In fact, I've just proven it:

        let pressed_key = rl.get_key_pressed();
        let mut d = rl.begin_drawing(&thread);
        if let Some(pressed_key) = pressed_key {
            let pressed_key: u32 = unsafe { std::mem::transmute(pressed_key) };
            println!("{}", pressed_key);
            d.draw_text(&format!("{:?}", pressed_key), 100, 12, 10, Color::BLACK);
        }

without that transmute to copy the value, I get a SIGILL error trying to format the pressed_key. unsafe has bitten me on even the smallest example so far, so I'd call this library non-idiomatic until those are removed to only necessary uses. Avoiding copy isn't the best use case.

Relevant excerpt:

Warning: There are crucial differences between an enum in the C language and Rust's C-like enumerations with this representation. An enum in C is mostly a typedef plus some named constants; in other words, an object of an enum type can hold any integer value. For example, this is often used for bitflags in C. In contrast, Rust’s C-like enumerations can only legally hold the discriminant values, everything else is undefined behaviour. Therefore, using a C-like enumeration in FFI to model a C enum is often wrong.

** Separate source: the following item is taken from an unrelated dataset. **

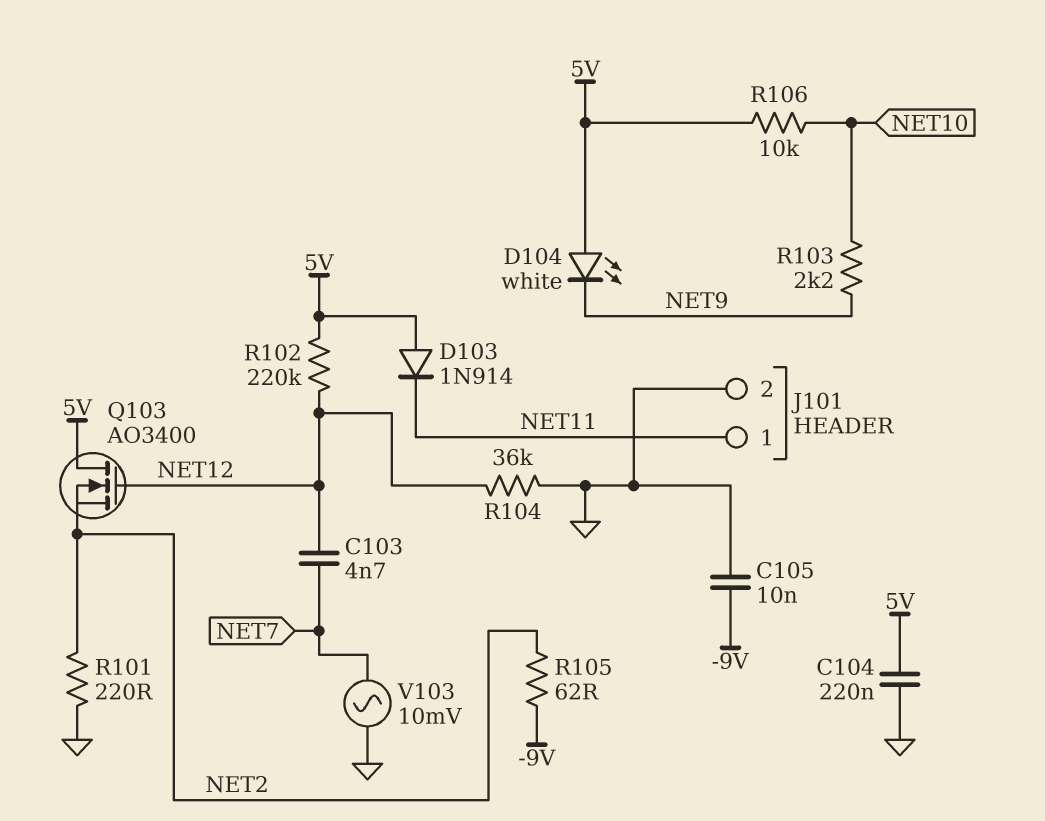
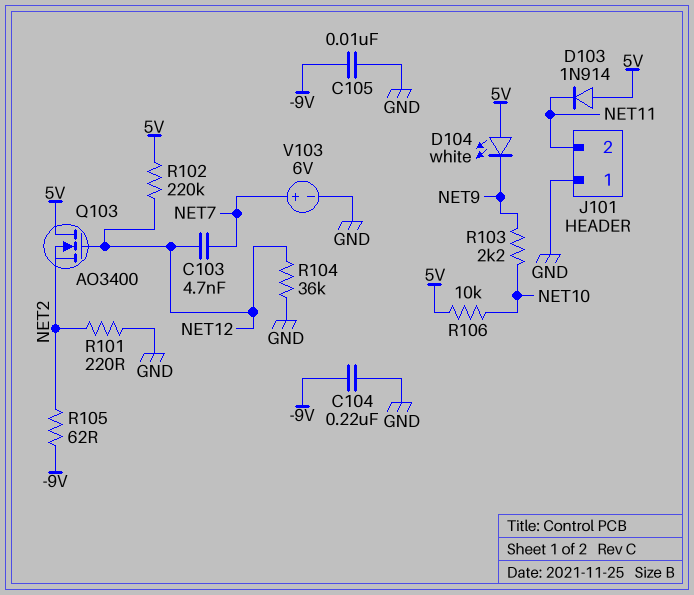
C104: 220nF (5V, GND) -> 220nF (-9V, GND)
J101 pin 1: NET11 -> GND
J101 pin 2: GND -> NET11
V103: AC 10mV (GND, NET7) -> 6V (plus NET7, minus GND)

Dacode45 commented 5 years ago

I agree, 100%, that there's a bit too much std::mem::transmute in the library right now. This is, unfortunately, a case where a bug in the C library causes a bug in the rust wrapper. The enum is generated from the raylib.h header which should enumerate every possible value that GetKeyPressed exposes, but it doesn't. I've talked to raysan about it, but until the library gets updated I can't fix it.

Raylib is probably the simplest and most intuitive C game library out there right now. That doesn't mean there aren't some rough spots. I've probably found more bugs in raylib writing the bindings than using the library. Still, I'd rather have the bindings be unsafe enough to use rather than so safe you can only look at it. Hence the std::mem::transmute. Every one of those uses is me saying, "Hey, I'm trusting the header and ignoring everything else."

This doesn't mean I won't accept PR's to fix things like this. If you have a better method, PLEASE let me know. Here's the current implementation.

 /// Gets latest key pressed.
    #[inline]
    pub fn get_key_pressed(&self) -> Option<crate::consts::KeyboardKey> {
        let key = unsafe { ffi::GetKeyPressed() };
        if key > 0 {
            return Some(unsafe { std::mem::transmute(key as u32) });
        }
        None
    }
Dacode45 commented 4 years ago

Fixed

Dacode45 commented 4 years ago

Closing this. 0.12 was supposed to be additional support for other platforms. I added the no_build feature which lets you build raylib-rs without building raylib. From there you can link on your own.